Published online by Cambridge University Press: 06 January 2010
INTRODUCTION
There have been huge advances in clinical imaging over the last 10 years that have resulted in an improvement in the visualisation of both morphological and functional pathology.
Imaging techniques have been used to identify bone injury ever since Roentgen produced the first radiograph in 1895. Most of us are familiar with the ongoing utility of X-rays in both paediatric and adult pathology, particularly in a medico-legal context. Skeletal surveys are used to identify fractures in cases of suspected child abuse and to demonstrate bone trauma associated with bullets and other missiles.
In the second half of the 20th Century, more sophisticated imaging techniques were introduced. Computed Axial Tomography (CAT) scans (now Computed Tomography (CT) scans) were introduced in the early 1970s, followed by magnetic resonance imaging (MRI), nuclear medicine and positron emission tomography (PET).
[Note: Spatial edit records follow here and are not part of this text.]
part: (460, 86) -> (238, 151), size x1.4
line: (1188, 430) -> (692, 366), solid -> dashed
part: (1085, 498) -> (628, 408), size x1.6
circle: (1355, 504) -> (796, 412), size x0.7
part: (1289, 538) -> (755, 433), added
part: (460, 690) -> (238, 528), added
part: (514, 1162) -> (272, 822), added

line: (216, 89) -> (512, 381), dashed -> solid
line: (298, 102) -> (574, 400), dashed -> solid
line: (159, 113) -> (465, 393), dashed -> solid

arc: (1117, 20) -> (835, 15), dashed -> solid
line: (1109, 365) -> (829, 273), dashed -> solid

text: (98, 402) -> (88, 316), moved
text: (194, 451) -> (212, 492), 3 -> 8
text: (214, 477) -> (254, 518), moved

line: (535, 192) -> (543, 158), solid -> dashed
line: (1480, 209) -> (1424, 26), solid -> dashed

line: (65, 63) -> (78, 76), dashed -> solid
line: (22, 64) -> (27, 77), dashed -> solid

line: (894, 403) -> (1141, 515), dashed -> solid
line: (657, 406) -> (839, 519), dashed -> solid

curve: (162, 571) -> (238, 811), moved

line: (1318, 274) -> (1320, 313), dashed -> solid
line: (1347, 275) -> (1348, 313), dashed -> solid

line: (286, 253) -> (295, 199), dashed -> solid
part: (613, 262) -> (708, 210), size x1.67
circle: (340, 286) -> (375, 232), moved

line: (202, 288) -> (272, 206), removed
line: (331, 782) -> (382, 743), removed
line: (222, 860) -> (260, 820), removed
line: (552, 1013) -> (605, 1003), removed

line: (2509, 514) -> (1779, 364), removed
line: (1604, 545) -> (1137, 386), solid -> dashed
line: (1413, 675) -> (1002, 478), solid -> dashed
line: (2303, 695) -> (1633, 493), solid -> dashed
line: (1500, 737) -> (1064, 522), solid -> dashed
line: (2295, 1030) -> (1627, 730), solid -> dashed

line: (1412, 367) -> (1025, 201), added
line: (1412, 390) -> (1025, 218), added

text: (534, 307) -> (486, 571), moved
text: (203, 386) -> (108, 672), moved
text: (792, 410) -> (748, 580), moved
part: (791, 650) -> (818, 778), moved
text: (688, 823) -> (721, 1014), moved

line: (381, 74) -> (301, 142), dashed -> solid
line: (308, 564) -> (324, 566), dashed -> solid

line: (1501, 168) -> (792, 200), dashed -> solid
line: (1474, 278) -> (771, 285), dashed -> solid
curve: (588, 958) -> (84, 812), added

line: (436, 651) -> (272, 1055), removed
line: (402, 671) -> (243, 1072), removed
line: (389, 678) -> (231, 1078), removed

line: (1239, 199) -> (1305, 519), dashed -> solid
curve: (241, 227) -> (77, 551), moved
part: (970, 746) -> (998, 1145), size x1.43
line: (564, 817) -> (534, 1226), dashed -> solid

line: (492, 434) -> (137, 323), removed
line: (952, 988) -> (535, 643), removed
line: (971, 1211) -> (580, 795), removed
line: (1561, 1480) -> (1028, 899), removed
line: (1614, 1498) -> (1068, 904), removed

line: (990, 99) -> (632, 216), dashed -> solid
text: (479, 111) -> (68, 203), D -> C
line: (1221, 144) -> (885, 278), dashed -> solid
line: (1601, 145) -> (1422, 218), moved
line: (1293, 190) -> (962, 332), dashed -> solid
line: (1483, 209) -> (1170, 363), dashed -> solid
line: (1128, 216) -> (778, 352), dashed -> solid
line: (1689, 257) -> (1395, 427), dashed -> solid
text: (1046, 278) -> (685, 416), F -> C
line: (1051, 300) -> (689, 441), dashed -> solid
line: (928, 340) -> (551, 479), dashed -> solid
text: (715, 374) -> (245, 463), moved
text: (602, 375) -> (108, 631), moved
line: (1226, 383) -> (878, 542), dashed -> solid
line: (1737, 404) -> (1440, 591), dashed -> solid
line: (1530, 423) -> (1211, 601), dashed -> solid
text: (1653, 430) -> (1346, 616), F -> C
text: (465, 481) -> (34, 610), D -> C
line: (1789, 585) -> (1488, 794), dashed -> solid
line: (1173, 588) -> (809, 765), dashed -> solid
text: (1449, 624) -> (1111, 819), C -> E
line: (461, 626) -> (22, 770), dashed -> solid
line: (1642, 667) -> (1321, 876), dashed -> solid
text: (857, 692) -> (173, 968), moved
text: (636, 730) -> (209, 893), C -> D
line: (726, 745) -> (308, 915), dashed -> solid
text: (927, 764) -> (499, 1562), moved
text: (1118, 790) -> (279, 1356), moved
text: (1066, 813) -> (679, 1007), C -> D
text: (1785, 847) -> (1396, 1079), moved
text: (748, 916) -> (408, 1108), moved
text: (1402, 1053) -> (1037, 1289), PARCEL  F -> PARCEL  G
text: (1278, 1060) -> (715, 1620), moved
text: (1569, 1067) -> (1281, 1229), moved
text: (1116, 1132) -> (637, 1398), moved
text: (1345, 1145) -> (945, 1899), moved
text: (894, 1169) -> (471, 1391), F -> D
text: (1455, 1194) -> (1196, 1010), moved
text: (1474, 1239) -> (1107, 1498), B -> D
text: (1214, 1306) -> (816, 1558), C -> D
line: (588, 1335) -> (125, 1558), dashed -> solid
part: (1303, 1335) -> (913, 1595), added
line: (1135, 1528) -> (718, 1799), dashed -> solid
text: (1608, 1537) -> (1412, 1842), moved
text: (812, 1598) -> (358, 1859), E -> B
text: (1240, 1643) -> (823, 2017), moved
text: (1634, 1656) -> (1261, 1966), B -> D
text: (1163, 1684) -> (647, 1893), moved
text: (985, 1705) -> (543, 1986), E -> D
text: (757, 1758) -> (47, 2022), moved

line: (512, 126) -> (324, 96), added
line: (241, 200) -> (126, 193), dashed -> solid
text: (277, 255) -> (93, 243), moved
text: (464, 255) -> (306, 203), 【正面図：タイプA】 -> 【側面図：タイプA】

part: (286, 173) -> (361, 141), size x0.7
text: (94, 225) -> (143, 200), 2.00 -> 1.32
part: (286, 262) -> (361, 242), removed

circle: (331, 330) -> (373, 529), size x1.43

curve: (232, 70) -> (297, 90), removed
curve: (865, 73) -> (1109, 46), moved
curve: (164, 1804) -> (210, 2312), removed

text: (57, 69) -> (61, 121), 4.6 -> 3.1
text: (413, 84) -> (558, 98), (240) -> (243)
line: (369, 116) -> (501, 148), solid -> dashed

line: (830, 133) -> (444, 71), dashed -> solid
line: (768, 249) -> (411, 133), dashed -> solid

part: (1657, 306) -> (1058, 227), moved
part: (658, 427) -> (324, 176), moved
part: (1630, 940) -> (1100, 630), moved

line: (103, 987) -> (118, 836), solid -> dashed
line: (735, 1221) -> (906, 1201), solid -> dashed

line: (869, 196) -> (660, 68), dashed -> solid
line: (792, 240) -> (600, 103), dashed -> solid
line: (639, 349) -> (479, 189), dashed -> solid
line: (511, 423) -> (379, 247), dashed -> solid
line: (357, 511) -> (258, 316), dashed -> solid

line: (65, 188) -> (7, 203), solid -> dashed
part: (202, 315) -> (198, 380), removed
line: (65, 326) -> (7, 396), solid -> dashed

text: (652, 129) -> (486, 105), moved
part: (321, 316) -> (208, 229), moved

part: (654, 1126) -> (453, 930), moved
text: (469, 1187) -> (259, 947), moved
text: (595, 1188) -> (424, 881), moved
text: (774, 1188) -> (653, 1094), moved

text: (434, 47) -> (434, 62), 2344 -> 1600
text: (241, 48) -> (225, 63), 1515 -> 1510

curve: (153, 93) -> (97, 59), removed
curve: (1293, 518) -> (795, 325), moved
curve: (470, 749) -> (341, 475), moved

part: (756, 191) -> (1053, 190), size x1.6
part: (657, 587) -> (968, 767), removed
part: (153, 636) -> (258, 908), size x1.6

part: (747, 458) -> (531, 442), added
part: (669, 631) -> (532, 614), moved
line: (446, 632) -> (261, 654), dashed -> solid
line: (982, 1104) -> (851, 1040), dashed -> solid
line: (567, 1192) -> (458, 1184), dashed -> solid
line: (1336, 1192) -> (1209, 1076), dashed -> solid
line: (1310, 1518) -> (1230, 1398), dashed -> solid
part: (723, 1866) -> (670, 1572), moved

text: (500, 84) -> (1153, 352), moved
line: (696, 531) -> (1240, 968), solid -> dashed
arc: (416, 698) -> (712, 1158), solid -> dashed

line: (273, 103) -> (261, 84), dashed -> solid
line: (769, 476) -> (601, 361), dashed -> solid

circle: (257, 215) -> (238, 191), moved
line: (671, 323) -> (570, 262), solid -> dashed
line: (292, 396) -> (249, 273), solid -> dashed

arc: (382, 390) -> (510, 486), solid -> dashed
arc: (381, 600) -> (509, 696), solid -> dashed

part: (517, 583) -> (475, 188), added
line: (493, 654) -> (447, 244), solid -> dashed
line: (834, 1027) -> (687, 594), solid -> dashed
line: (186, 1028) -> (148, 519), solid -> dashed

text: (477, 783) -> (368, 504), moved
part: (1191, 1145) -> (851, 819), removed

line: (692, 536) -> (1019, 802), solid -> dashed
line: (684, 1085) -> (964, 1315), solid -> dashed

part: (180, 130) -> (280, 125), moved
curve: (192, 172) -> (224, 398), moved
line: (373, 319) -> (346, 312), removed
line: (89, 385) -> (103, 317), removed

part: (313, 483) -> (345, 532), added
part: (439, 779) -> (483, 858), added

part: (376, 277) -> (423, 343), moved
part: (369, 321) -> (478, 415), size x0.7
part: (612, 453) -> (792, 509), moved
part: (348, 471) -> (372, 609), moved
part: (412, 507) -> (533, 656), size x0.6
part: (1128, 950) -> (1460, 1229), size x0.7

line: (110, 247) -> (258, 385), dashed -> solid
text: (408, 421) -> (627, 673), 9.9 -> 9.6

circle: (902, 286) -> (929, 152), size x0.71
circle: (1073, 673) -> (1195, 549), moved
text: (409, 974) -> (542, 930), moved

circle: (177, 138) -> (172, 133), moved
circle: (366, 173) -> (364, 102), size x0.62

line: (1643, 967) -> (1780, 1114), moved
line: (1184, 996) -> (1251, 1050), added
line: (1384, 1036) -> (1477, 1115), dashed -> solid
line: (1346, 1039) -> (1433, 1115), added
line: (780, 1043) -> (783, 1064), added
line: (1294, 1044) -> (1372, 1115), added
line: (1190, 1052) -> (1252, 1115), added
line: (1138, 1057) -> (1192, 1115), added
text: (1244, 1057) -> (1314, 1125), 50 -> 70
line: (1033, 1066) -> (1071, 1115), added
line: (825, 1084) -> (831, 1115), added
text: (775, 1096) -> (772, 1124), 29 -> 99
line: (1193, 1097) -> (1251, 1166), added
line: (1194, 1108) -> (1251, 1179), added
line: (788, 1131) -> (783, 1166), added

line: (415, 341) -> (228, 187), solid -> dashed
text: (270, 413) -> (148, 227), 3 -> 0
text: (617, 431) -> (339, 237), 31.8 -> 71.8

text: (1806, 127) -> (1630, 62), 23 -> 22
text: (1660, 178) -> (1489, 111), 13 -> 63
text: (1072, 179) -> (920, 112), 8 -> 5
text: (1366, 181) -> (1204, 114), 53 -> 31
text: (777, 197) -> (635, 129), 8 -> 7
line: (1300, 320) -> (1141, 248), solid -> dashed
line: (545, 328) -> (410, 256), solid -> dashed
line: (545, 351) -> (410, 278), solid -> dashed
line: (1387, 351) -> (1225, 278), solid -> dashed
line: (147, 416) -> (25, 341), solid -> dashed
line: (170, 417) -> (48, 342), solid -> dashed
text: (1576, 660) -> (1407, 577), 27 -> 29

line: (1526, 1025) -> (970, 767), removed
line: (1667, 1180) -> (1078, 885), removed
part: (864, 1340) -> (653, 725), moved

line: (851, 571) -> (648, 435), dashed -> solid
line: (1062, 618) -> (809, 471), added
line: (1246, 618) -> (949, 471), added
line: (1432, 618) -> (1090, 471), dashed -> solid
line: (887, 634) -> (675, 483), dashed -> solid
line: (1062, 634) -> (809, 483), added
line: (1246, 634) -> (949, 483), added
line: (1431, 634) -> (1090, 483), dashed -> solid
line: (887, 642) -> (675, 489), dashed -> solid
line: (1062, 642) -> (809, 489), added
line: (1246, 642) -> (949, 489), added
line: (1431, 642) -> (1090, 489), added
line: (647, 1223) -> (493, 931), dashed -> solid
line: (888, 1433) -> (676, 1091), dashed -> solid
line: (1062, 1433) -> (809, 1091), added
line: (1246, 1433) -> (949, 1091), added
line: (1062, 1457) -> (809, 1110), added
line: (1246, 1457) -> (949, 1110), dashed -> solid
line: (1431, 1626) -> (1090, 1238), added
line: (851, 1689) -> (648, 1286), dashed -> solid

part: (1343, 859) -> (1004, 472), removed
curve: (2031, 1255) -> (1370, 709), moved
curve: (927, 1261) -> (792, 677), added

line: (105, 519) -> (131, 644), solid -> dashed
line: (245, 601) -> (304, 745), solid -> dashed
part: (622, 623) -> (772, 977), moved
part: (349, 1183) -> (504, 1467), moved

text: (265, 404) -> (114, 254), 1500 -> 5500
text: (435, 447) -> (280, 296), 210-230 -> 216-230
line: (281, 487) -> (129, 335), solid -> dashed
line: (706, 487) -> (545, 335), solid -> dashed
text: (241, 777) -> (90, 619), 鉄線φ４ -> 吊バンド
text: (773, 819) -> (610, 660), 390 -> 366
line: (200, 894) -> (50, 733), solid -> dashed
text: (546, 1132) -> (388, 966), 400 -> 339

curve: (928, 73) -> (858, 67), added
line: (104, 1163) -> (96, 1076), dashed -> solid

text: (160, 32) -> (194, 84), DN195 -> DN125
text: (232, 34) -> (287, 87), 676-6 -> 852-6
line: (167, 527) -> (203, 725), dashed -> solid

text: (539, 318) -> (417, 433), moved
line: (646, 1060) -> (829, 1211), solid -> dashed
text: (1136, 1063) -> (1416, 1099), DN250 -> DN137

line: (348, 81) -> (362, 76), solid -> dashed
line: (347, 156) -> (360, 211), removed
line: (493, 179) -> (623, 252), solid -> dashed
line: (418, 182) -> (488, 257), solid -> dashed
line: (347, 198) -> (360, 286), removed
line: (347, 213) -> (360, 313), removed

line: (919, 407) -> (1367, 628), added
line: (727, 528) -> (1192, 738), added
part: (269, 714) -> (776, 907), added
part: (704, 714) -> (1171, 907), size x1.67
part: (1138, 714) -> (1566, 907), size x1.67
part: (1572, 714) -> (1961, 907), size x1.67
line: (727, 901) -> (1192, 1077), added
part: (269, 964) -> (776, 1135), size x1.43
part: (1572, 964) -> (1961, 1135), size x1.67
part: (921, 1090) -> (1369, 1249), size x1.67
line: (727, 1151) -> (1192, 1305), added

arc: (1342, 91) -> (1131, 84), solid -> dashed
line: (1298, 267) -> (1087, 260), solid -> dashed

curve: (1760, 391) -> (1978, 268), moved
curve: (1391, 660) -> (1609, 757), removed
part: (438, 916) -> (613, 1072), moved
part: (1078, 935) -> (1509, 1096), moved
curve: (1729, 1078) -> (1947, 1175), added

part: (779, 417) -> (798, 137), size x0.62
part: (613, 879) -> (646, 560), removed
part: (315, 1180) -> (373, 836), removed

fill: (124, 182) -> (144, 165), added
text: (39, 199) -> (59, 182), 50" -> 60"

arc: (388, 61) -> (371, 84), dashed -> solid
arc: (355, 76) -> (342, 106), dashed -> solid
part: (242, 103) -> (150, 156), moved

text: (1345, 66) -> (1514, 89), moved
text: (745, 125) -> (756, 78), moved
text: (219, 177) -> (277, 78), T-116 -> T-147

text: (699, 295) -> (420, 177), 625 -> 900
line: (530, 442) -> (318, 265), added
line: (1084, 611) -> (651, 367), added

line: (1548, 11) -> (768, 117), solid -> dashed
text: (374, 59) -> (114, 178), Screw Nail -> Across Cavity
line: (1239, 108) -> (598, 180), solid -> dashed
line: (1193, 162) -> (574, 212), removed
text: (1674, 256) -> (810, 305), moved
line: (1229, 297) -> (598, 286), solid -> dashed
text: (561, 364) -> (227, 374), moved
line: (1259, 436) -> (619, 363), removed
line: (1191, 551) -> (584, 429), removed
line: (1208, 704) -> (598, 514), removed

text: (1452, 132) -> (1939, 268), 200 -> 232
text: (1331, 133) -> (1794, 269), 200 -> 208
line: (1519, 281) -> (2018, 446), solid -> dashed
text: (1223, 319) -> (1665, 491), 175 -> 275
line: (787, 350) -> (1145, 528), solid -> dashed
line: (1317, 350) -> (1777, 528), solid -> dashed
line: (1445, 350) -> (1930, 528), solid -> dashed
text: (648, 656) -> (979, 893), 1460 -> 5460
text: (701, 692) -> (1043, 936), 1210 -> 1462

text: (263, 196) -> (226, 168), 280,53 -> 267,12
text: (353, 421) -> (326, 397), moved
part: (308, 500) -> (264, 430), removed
Each modality is used in different ways in clinical medicine, maximising their respective strengths and cost-effectiveness.
Autopsy rates, already in decline in England and Wales and elsewhere since the 1950s, further plummeted in the wake of the Alder Hey and Bristol tissue and organ ‘scandals’ of the late 1990s [1]–[3].
There has been an increased interest in the application of clinical imaging techniques to post-mortem diagnoses, either as an adjunct to, or as a replacement of the autopsy [4], [5].
Some of this research has been prompted by certain religious communities, whose attitudes to autopsy have previously been explored in detail [6], [7].